Especialistas en derecho laboral han señalado que la reforma laboral impulsada por el actual gobierno es más radical que la aprobada en 2019, al modificar aspectos fundamentales de la relación entre trabajadores y empleadores.
Cambios sustanciales en la reforma
La nueva iniciativa, presentada recientemente, propone cambios significativos en materia de subcontratación, contratos colectivos y la figura del outsourcing.
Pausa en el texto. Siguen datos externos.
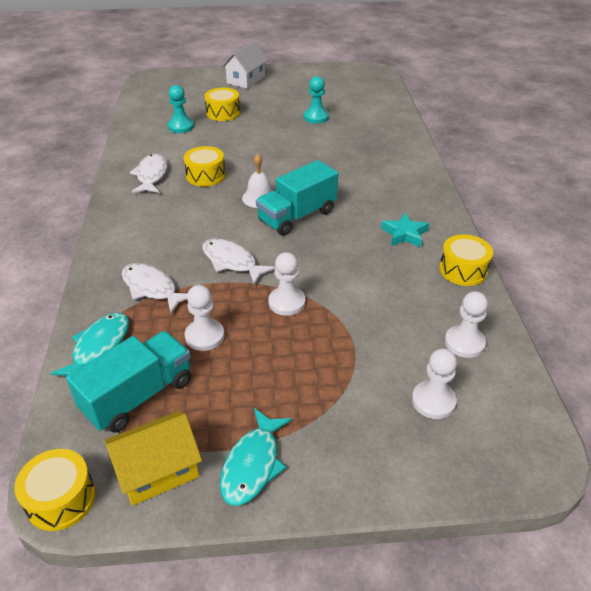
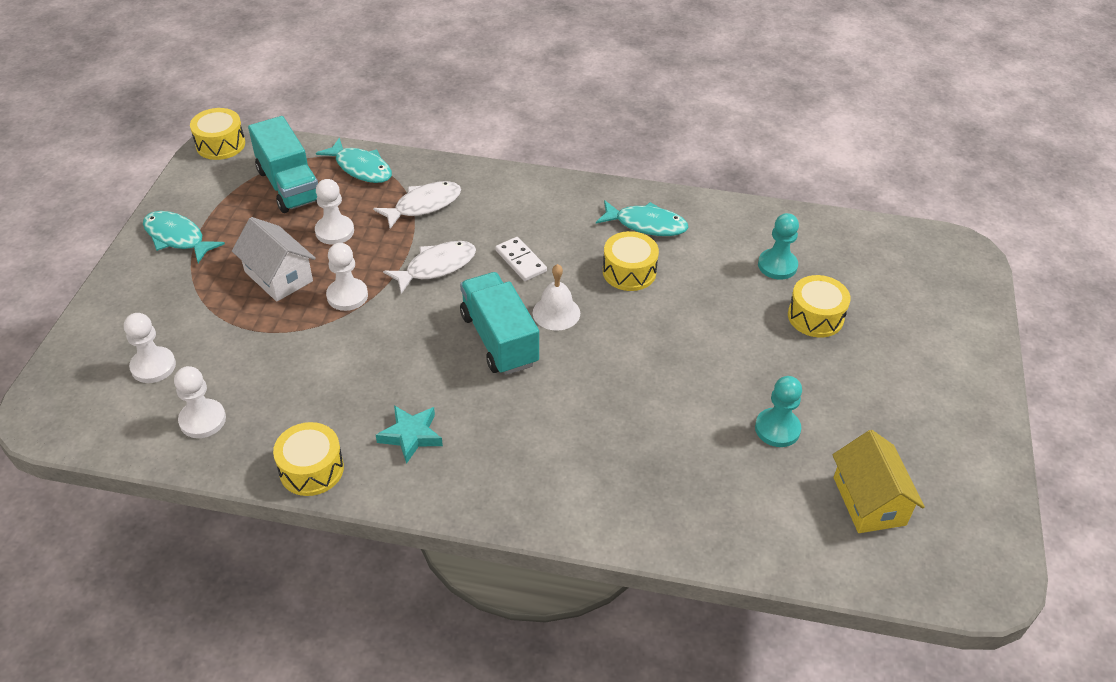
camera: 105 degrees right, 5 degrees up
(151, 175) = (646, 224): white fish -> turquoise fish
(158, 471) = (209, 189): yellow house -> yellow house (869, 501)
(210, 222) = (520, 261): none -> white domino
(246, 80) = (945, 367): white house -> white house (278, 276)

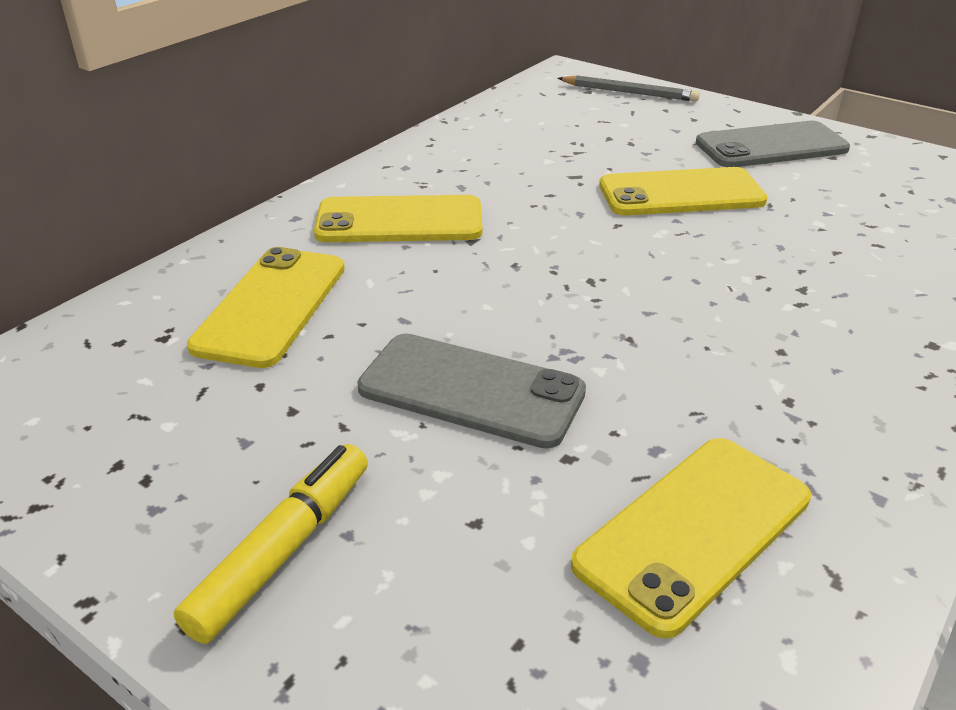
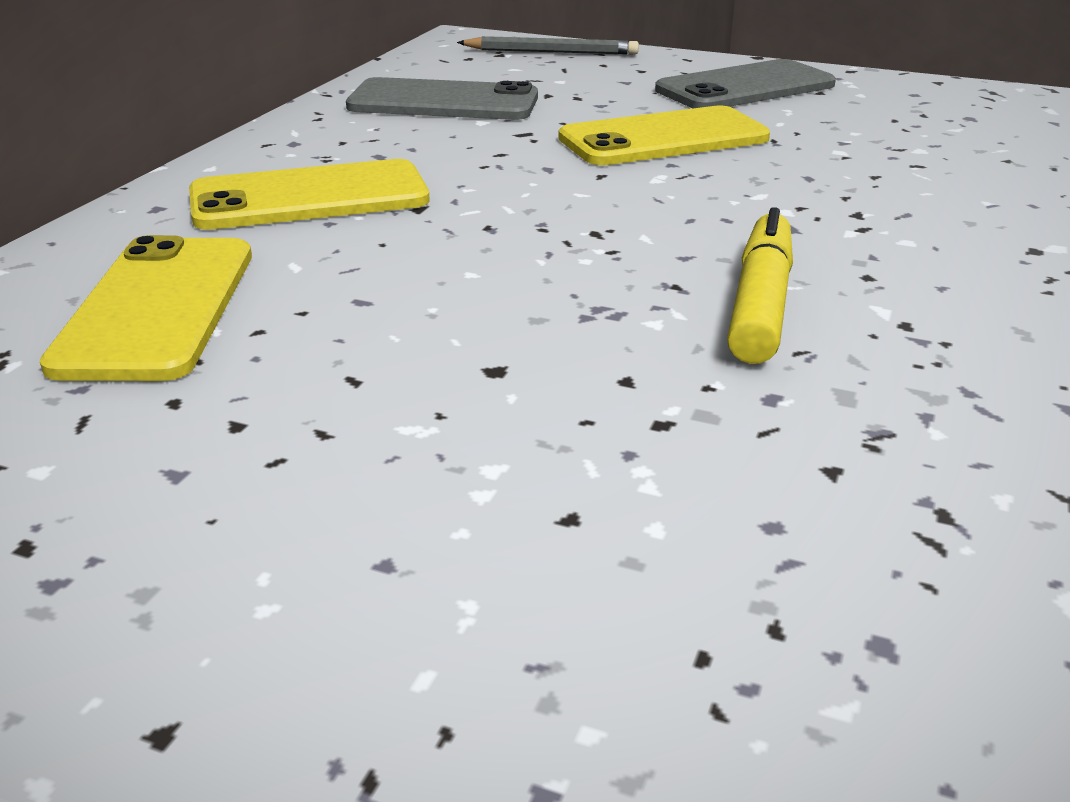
camera: 15 degrees left, 5 degrees down
(282, 551) = (290, 603): yellow marker -> yellow marker (760, 304)
(471, 390) = (492, 366): grey phone -> grey phone (443, 102)
(693, 531) = (869, 479): yellow phone -> none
Según los expertos, estas modificaciones buscan fortalecer el poder de los sindicatos y limitar la flexibilidad laboral que habían ganado las empresas.
Opinión de los especialistas
Abogados laboralistas consultados coinciden en que la reforma actual es más agresiva que la anterior, ya que no solo corrige abusos, sino que impone restricciones que podrían afectar la competitividad de las empresas. “Es una reforma que va más allá de lo necesario”, comentó uno de ellos.
- Eliminación del outsourcing para actividades esenciales.
- Obligación de registrar contratos colectivos ante el Centro Federal de Conciliación y Registro Laboral.
- Mayor participación de los sindicatos en la negociación de condiciones de trabajo.
La reforma también establece sanciones más severas para las empresas que incumplan con las nuevas disposiciones, incluyendo multas y la posibilidad de cancelación de registros patronales.
Reacciones encontradas
Mientras que organizaciones sindicales han celebrado la iniciativa como un avance en la protección de los derechos laborales, cámaras empresariales han expresado su preocupación por el impacto en la generación de empleo y la inversión. “Es una reforma que desincentiva la contratación formal”, señaló un representante del sector privado.
El gobierno, por su parte, defiende la reforma como necesaria para combatir la precarización laboral y garantizar condiciones dignas para los trabajadores mexicanos.